You’ve been making music on a computer for the last twenty years and DJing for ten. How do you keep the performance aspect interesting? Whether it be a live show or a DJ set.
I like to play live in environments that aren’t the usual clubs or festivals, spaces that the organizers have located and asked me to present a special live set. It puts the expectation on the sound, and there isn’t this predetermined idea of what peoples’ behavior should be. In the past I often played live in a »club context« but this seems less and less like an interesting provocation.
I draw a significant distinction between a DJ set and a live set lately. I don’t want to make the categories so concrete because some people have the ability to be really flexible within the two, but my DJ sets feel more and more fun and open. I’m always trying something different with live sets, it’s like a problem I will never solve. But I’m working on a performance with Primitive Art later this year where I’ll try something new.

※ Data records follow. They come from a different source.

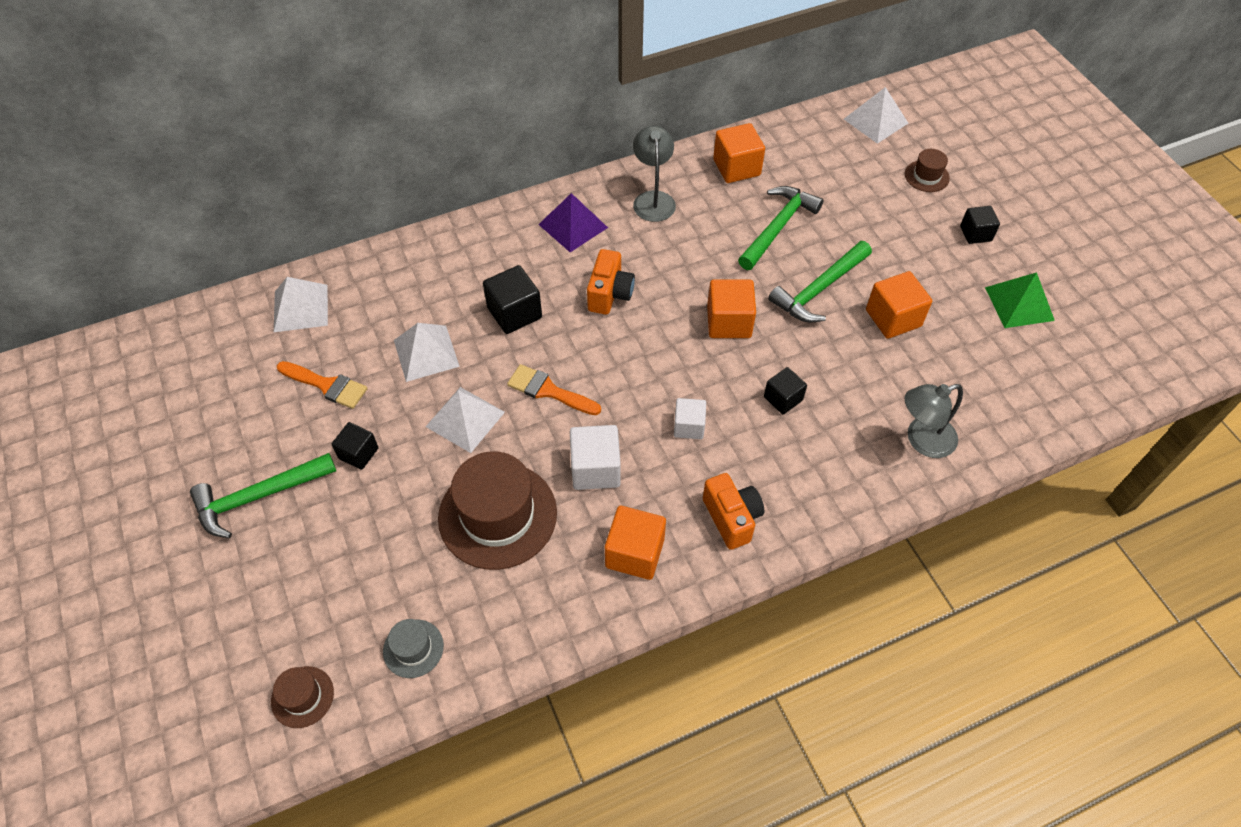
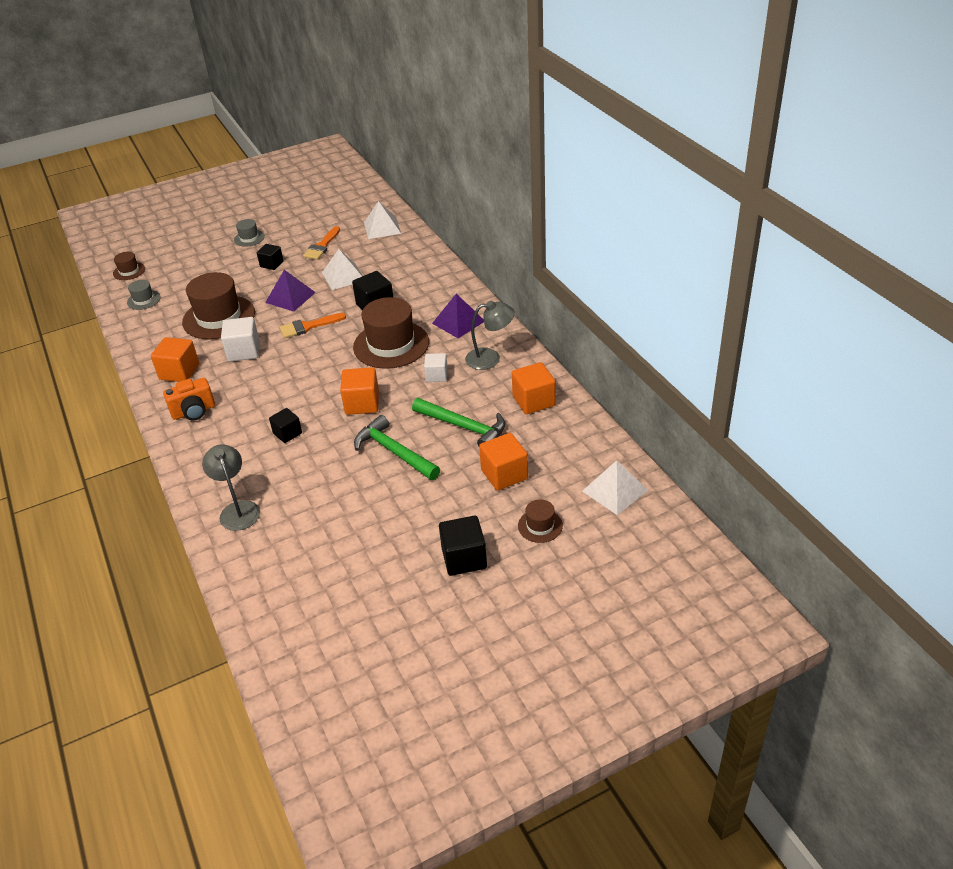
camera: 90 degrees right, 15 degrees down
(258, 497) = (249, 238): green hammer -> grey hat
(465, 419) = (290, 297): white pyramid -> purple pyramid
(548, 390) = (308, 326): orange brush -> orange brush turned 135 degrees counterclockwise
(610, 294) = (391, 345): orange camera -> brown hat
(689, 426) = (270, 389): white cube -> white cube (436, 375)
(893, 318) = (362, 496): orange cube -> orange cube (504, 474)
(975, 233) = (464, 558): black cube -> black cube, size x1.55
(1019, 304) = (375, 584): green pyramid -> none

In 2016, during the »Dislocation« themed edition of Polish-born festival Unsound, you performed live at Tytano, a former tobacco factory complex at Dolnych Młynów, Kraków. This particular event was a free subsidiary offering that took place in the afternoon, and for many, myself included, the highlight of the festival. That year the Unsound program attempted to demystify the relationship between center and periphery in the context of geography, politics, and identity. What sort of freedom does performing in settings of this nature provide?
In that situation, there was an interesting character to space. The stage had been set up dead center in the room, so people were gathered all around me. I felt like this feral drummer in a cage and had to get over some hang-ups about performance. I was really happy with how that performance went. There was this extra added energy created by the organizers through their choice to put me there at that time, with those people, in contrast to an anonymous festival situation at 8 or 9 PM, where you have to sit through live AV shows and what follows are the hotly-tipped DJ sets.
It all ends up coming at you from the same source, it all kind of gets flattened, so I appreciate it when organizers guide you through different artists’ practices to experience different situations that bring out the strengths of those practices. I like that approach a lot more lately, compared to disrupting the dancefloor by forcing self-consciously alienating music onto a dancefloor that’s already part of a convivial social space.